You can vary this recipe using hamburger or sausage instead of chipped beef and leave out the butter, using the pan dripings instead for "SOS."

OK to use a teaspoon of Tabasco, Chulula or Texas Pete, instead of ground cayenne, but don't leave it out, it needs a bit of heat to taste correctly.

If you don't like it spicy, I will forgive you for substituting Paprika for the cayenne, just don't serve it that way in a Navy mess!

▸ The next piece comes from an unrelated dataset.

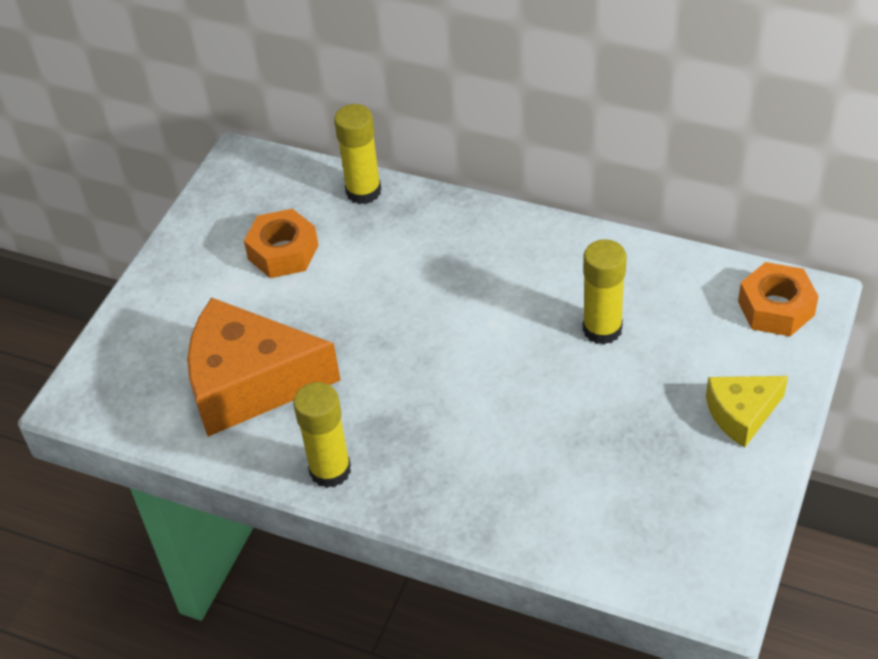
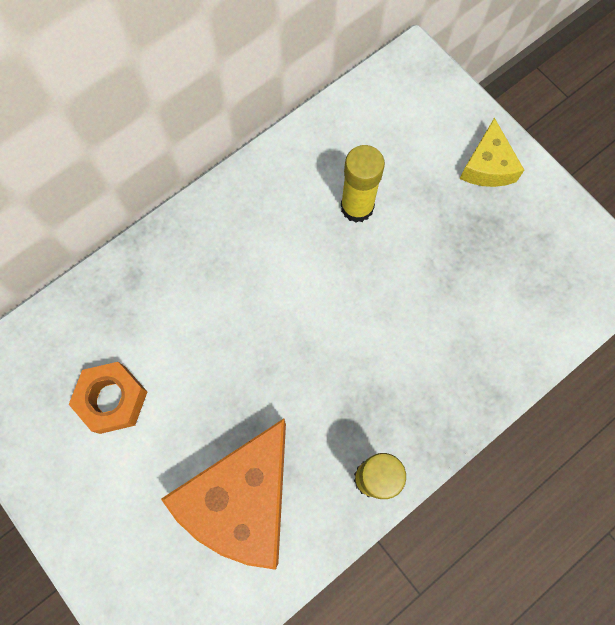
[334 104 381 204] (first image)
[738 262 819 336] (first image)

Pretty good recipe Outpost, except for a few things it's made same as mine. I start with 4 hot & spicy brat's sauteed in bacon grease, add 1/4lb dried chipped elk meat, then handful of flour with a splash of cornstarch. Get the flour turning color slightly then add whole milk, stirring till starts to set (thicken) and get the pan of buttermilk biscuits out of the oven.

redneckdan
08-14-2013, 09:54 PM
Made chipped beef one time with left over jerky and a packet of white gravy mix, put it over white toast. Tasted pretty good as I recall but it was probably drowned in hot sauce and I may have been hammered out of my ever loving mind at the time... It's hard to recall.

Changeling
08-15-2013, 02:38 PM
A few guys talked about having chipped meat made from venison/elk. Now I had some made from venison and it was fantastic (beat the store stuff hands down).
Then a friend of mine gave me some made from "elk round, bottom I think" that had been smoked. Now right here and now I'll have to tell you that was the best I have ever had in my life, however that was a couple of years ago, and now just a culinary dream of something that was fandamtastic!
I can't even imagine how it would have been with Outpost75's recipe!!